The same holds true for your tax return, which you send in to the IRS. nowadays electronically. Maybe it is semi-encrypted when you electronically transmit the form, or your accountant does it for you, but when it arrives at the IRS it is stored as an ordinary file with no protection.

The SF-86 form is an especially pernicious example because it contains a vast amount of information, everything from every place you may have worked, who your friends and colleagues are, to your business involvements and who your family members and relatives may be. All of this provides hugely valuable information to potential adversaries who may be nation-states, but who also could be terrorist organizations.

Any Secrets Left to Steal?

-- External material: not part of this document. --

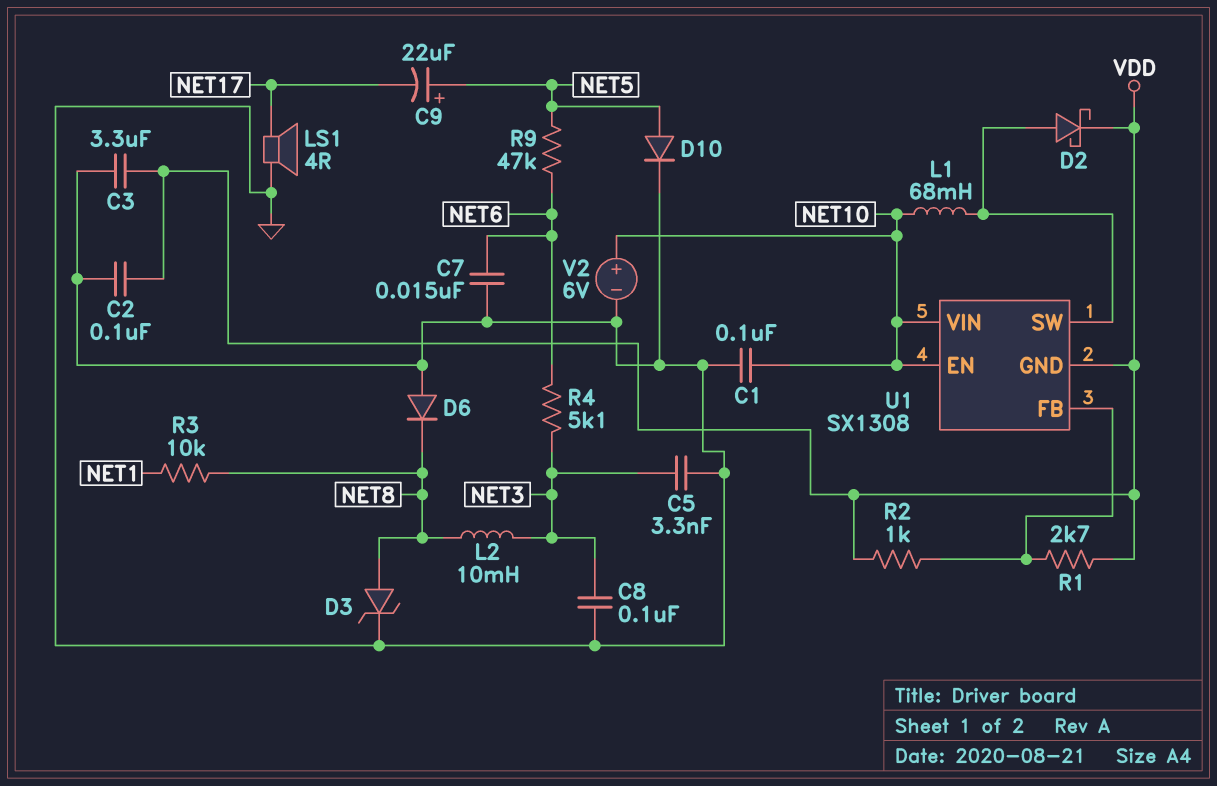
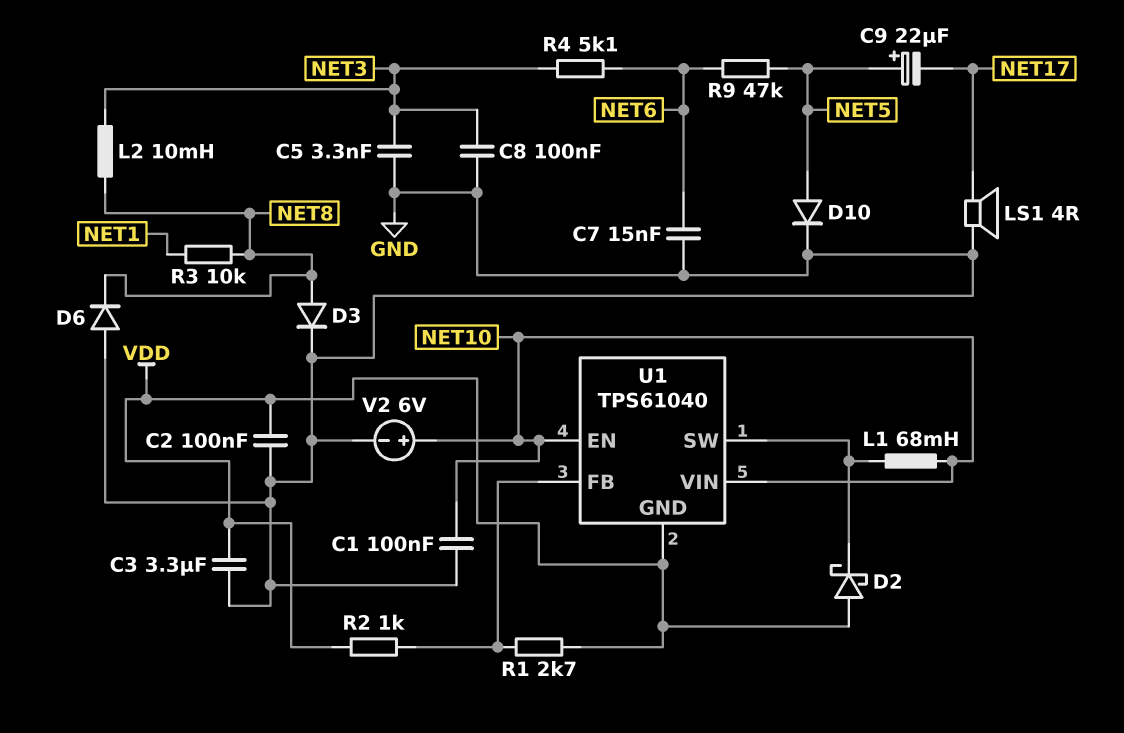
D2: schottky (A U1/SW, K VDD) -> schottky (A VDD, K U1/SW)
D3: zener (A NET8, K GND) -> diode (A NET8, K GND)
U1: SX1308 -> TPS61040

By Rachel Ehrenfeld

Everyone is shocked, shocked by WikiLeaks’ latest exposé that the Central Intelligence Agency (CIA) has been exploiting software vulnerabilities in our digital and electronic devices. All those “shocked” should have known better by now.

After the publications of files stolen by former National Security Agency’s contractor, Edward Snowden, on U.S. military capabilities, operations, tactics, techniques and procedures, and surveillance details, President Obama announced, “Nobody is listening to your telephone calls.”

In the spring of 2016 — months before Hillary Clinton’s and John Podesta’s emails were published by WikiLeaks — the Pew Research Center survey showed that many Americans “do not trust modern institutions to protect their personal data — even as they frequently neglect cybersecurity best practices in their own personal lives.”

For well over a decade, cyber experts have been testifying in open and closed Congressional hearings on the escalation of hacking into United States government agencies and private industries, communication, websites, and email. All without exception issued warnings on the short-term damages and the long-term threat posed by such hacking to U.S. national security and interests, and the American people by Chinese, Iranian, Russian, and other cybersavvy intelligence agencies, criminal and terrorist organizations. All the while very few, if any, warned of the proliferation of ground-based jammers and their growing interference with GPS timing and locations services, or data corruption and insertion.

In 2010, then Former Under Secretary of Defense for Policy Jim Miller lamented, “The scale of compromise, including the loss of sensitive and unclassified data, is staggering. We’re talking about terabytes of data, equivalent to multiple libraries of Congress.” (The Library of Congress is the world’s largest library, archiving millions of books, photographs, maps, and recordings.)

Successive governments and the private sector have failed to secure our communications, exposing our personal and national secrets, costing untold economic damage to individuals, companies, and our national security.

While the Obama administration oversaw the accelerated pace of moving to wireless communications — leaving very few alternatives, if any, for a time when those will be unavailable due to attack or natural disaster — it has adopted a slow knee-jerk cybersecurity policy. In 2014, the Obama administration was tasked by Congress to develop cyber countermeasure policies. But in response to Sen. John McCain’s (R-AZ) question “Is it correct that these are policy-decisions that have not been made?” U.S. Cyber Command Commander Admiral Michael S. Rogers responded: “The way I would describe it is, we clearly still are focused more on” an “event-by-event” approach to cyber incidents.” He urged to “accelerate debate on how to balance security and privacy in the ever-changing digital realm.” Otherwise, Rogers warned, “an enemy could change and manipulate data — rather than enter a computer system and steal — that action would be a threat to national security.”